Service with a (nervous) smile
Key Telkom contract is critical for Mvelaserve
WHAT MAKES THE Mvelaphanda Group a good deal different to your traditional investment trust is a sizeable operational component in the form of wholly owned services subsidiary Mvelaserve. That means Mvela Group is much more than a value play, because there are meaningful operational earnings generated from Mvelaserve’s sprawling operations.
Mvelaserve comprises services companies such as Protea Coin (security), Trollope (mining services), Royalsechaba (catering), Rebserve Cleaning, the Total Facilities Management Contract ( TFMC), Contract Forwarding (freight forwarding), Khuseti (food franchise operations), plus 73% of Zonke (gambling monitoring systems) and 50,1% of Novare (financial services).
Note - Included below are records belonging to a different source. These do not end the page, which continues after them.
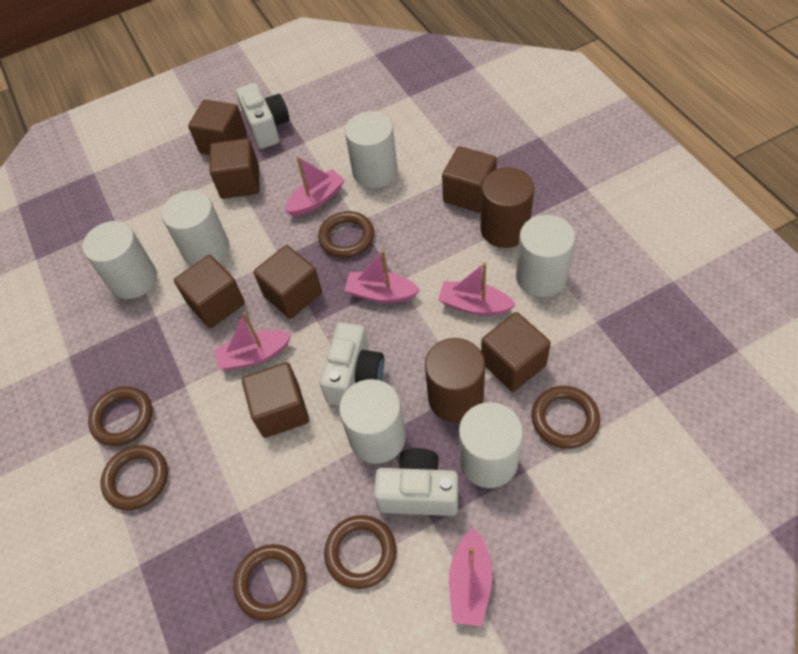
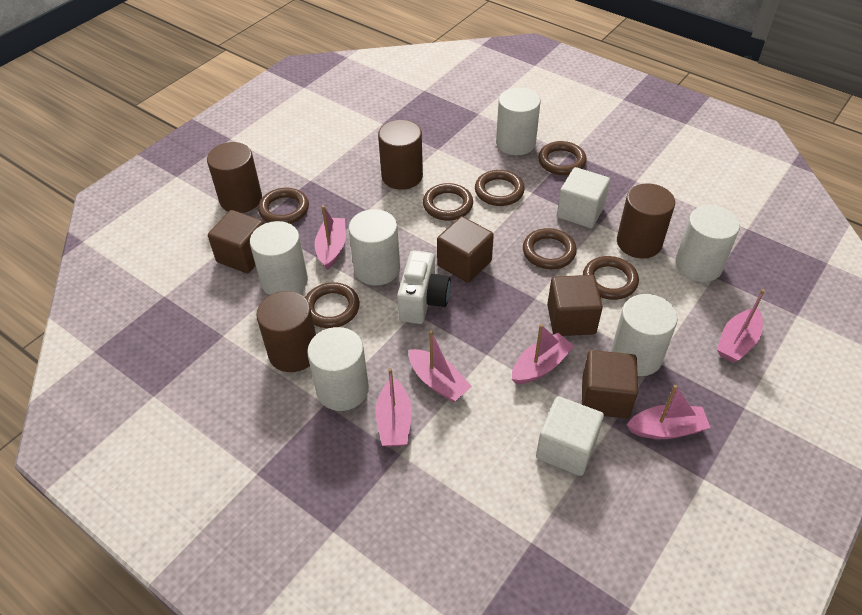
brown cube: 7 -> 4
brown cylinder: 2 -> 4
brown ring: 6 -> 7
pink boat: 5 -> 6
white camera: 3 -> 1
white cube: 0 -> 2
The bulk of Mvelaserve’s operations come from the old Rebserve Group, which was separately listed on the JSE before being merged with Mvela in 2004. At last count Mvelaserve represented 34% of the Mvela Group’s intrinsic net asset value of 868c/share as at end- June 2008 – a value of roughly 300c/share. That means Mvelaserve is a bigger component of Mvela Group than its flagship investments in Life Healthcare (307c/share) and Absa (154c/ share).
Perhaps what’s more important is that Mvelaserve is currently bigger than Tsebo Outsourcing (which owns Fedics and Drake & Skull) and Servest (Cleancor and Gremick Security).
It would appear Mvelaserve is bigger than its rivals mainly due to the breadth of its operations. The truth is that Mvelaserve doesn’t dominate all of its service areas – in fact, it’s only numero uno in facilities management (courtesy a contract with Telkom that brings in R1bn/ year).
In a recent presentation to investors, Mvelaserve conceded Drake & Skull was a powerful force in facilities management, while Prestige and Supercare are major national cleaning companies. The catering market is dominated by Fedics and KKS Compass, with Group 4 Securicor holding sway in the cash in transit market and Chubb and ADT ruling the roost in the armed response security market.
That’s not to say Mvelaserve’s operations are bit players… far from it. Protea Coin generates R1,1bn from integrated security services, such as assets in transit, armed response, guarding services and hi-tech security solutions. Its catering & cleaning division (Royalsechaba, Berco, Mediguard) generates R700m/ year, while diversified services turn over more than R800m.
Not surprisingly, Mvelaserve’s presentation to investors declared an intention to grow Mvelaserve through acquisitions over the next few years. Tagged to its acquisition strategy will be Mvelaserve’s intention to expand into Africa, develop support services offerings to the gambling industry, target leading positions in the facilities management and security sectors as well as substantially increase market share in catering and cleaning services.
Acquisitions and new opportunities are critical for Mvelaserve. That’s because Mvelaserve now earns half its operating profit from TFMC – which, in turn, is reliant on one contract in the form of Telkom. Mvelaserve says the renewal of the Telkom contract is on track – but “at substantially reduced margins”.
The group also cautions if the Telkom contract isn’t renewed early, there’s a risk of losing skilled personnel, which could be adverse to the contract until the tender process in 2011. Mvelaserve also notes it’s “doubtful that TFMC will retain the full basket of services after a tender process because of international competition entering the market”. The suggestion is any new international competition “will be willing to buy business from Telkom.”
Mvelaserve says there’s a good chance the Telkom contract can be renewed early, which will mean most services being retained at new terms with reduced margins.
Meanwhile, Mvelaserve hopes to seek out integrated facilities management contracts with blue chip clients and hopes to cash in on a pipeline of “customised solutions” offerings (with one or two contracts hopefully secured by year-end).
Finweek reckons if Mvelaserve is going to be “moving and shaking” over the next few years, then being tucked away in a passive investment company such as the Mvela Group is hardly ideal. Perhaps it would be better – in terms of the anticipated dealmaking – if Mvelaserve were again a separately listed entity. Then – like the old Rebserve/ Rebhold – there would be the option of using scrip as settlement in luring other niche service sector players into its fold.